Uit het dossier blijkt dat verdachte de initiator van de fraude was en daartoe, al dan niet direct, de controle had over een aantal rechtspersonen. Via die rechtspersonen waren meerdere andere natuurlijke personen betrokken bij handelingen die gericht waren op de uiteindelijke fraude. Er kan echter niet bewezen worden dat de medeverdachten [medeverdachte 7] , [medeverdachte 1] en [medeverdachte 2] , alsmede [medeverdachte 5] – en de rechtspersonen die zij formeel bestuurden – in zijn algemeenheid wisten van het criminele oogmerk van verdachte. Naar het oordeel van de rechtbank zijn zij en hun bedrijven door verdachte gebruikt, zonder dat zij op enig moment zicht hebben gehad of hadden moeten hebben op de fraude. Ook ten aanzien van afnemers [medeverdachte 3] , [medeverdachte 4] en V.O.F. [rechtspersoon 6] kan niet worden bewezen dat zij deel hebben uitgemaakt van een samenwerkingsverband gericht op BTW fraude. Van de rechtspersonen [rechtspersoon 3] B.V., [rechtspersoon 4] B.V., en [rechtspersoon 8] B.V.B.A en [rechtspersoon 7] A.G., die al dan niet direct (ook) door verdachte werden aangestuurd, kan wel vastgesteld worden dat zij onderdeel hebben uitgemaakt van een fraudestructuur, maar hun strafbare handelen kan zozeer worden vereenzelvigd met het handelen van verdachte zelf, dat er niet zozeer sprake is van een samenwerkingsverband van één natuurlijk persoon met meerdere rechtspersonen, maar van één natuurlijk persoon die meerdere rechtspersonen als ‘werktuigen’ heeft gebruikt voor het plegen van fraude. Ten slotte blijkt uit het dossier te weinig over de door de officier van justitie gestelde samenwerking tussen verdachte en [medeverdachte 6] , om te kunnen bewijzen dat zij de kern van een samenwerkingsverband hebben gevormd. Anders dan door de officier van justitie is betoogd, is de rechtbank dus van oordeel dat er geen sprake was van een gestructureerd samenwerkingsverband van meerdere personen die een gemeenschappelijk oogmerk deelde. Het onder 1 ten laste gelegde kan dus niet worden bewezen.
4.3.2.
Onjuiste aangiften omzetbelasting [rechtspersoon 1] B.V.

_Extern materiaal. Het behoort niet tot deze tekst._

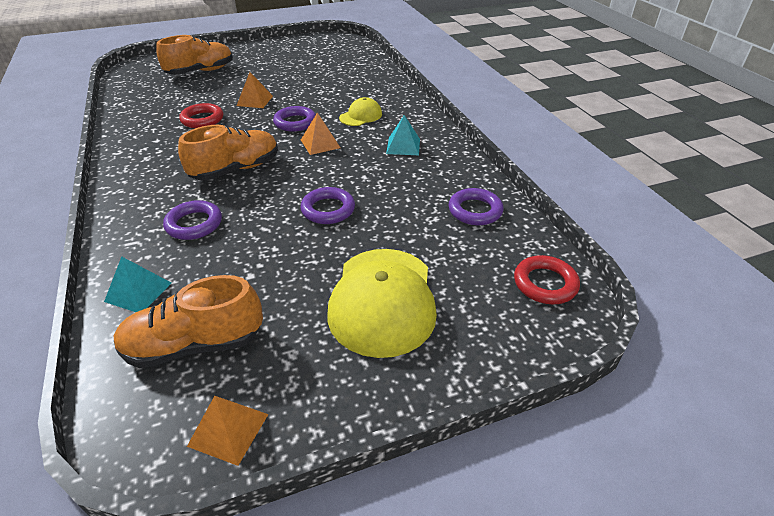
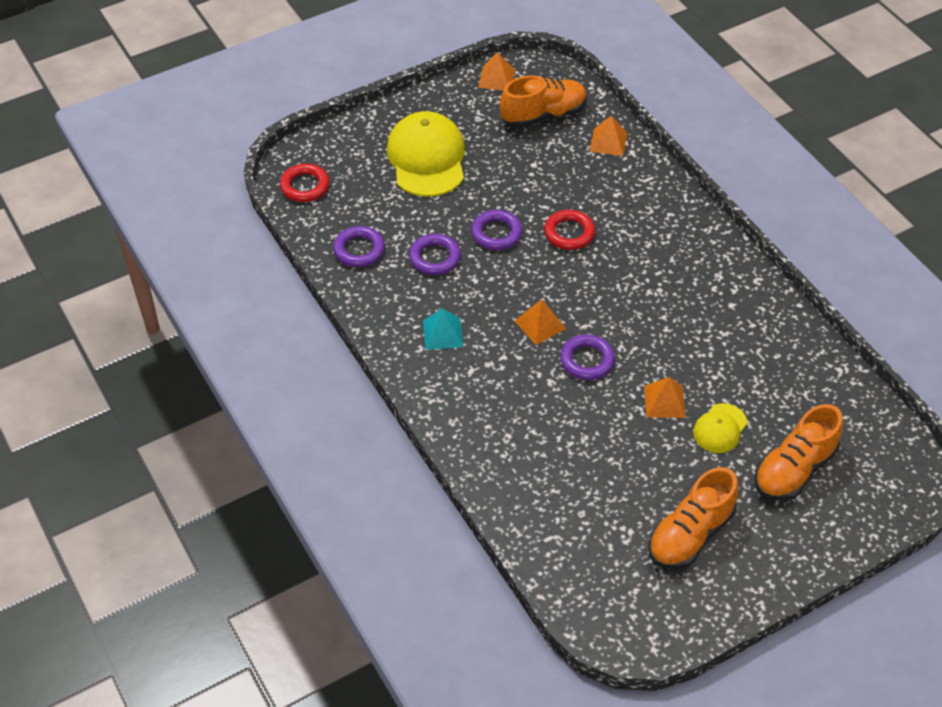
camera: 170 degrees right, 10 degrees up
(138, 292) = (608, 142): turquoise pyramid -> orange pyramid
(194, 224) = (608, 202): purple ring -> purple ring (435, 257)
(202, 119) = (706, 350): red ring -> red ring (569, 233)
(236, 169) = (612, 271): orange shoe -> orange shoe (690, 534)
(361, 116) = (509, 386): yellow cap -> yellow cap (720, 428)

De rechtbank acht niet bewezen dat medeverdachte [medeverdachte 1] wist of had moeten weten dat hij met zijn vennootschap [rechtspersoon 1] B.V. deelnam aan transacties die onderdeel uitmaakten van een BTW fraude. Verdachte wist dat wel, maar zijn handelen maakt niet dat [rechtspersoon 1] B.V. strafbaar is. Hoewel de aangiften omzetbelasting (vrijwel) volledig zijn gebaseerd op door verdachte aangeleverde informatie en de door verdachte uitgevoerde transacties in beginsel dienstig waren aan [rechtspersoon 1] B.V., is zijn opzet niet toe rekenen aan de rechtspersoon, nu uit het dossier blijkt dat hij [medeverdachte 1] en [rechtspersoon 1] B.V. zonder hun medeweten heeft gebruikt, waarschijnlijk om de kans op ontdekking van de BTW carrousel kleiner te maken. Daarbij geldt in het bijzonder dat de winsten van de BTW carrousel voornamelijk later in de carrousel – en dus bij andere rechtspersonen – werden geïncasseerd. Daar vond namelijk pas de prijsval plaats en werd door rechtspersonen ( [rechtspersoon 3] B.V. en [rechtspersoon 4] B.V.) helemaal geen BTW afgedragen, terwijl dat wel had gemoeten. [medeverdachte 1] en via hem [rechtspersoon 1] B.V. hadden geen zicht op dit deel van de BTW carrousel en deelden – voor zover bekend – ook niet in de winst daaruit.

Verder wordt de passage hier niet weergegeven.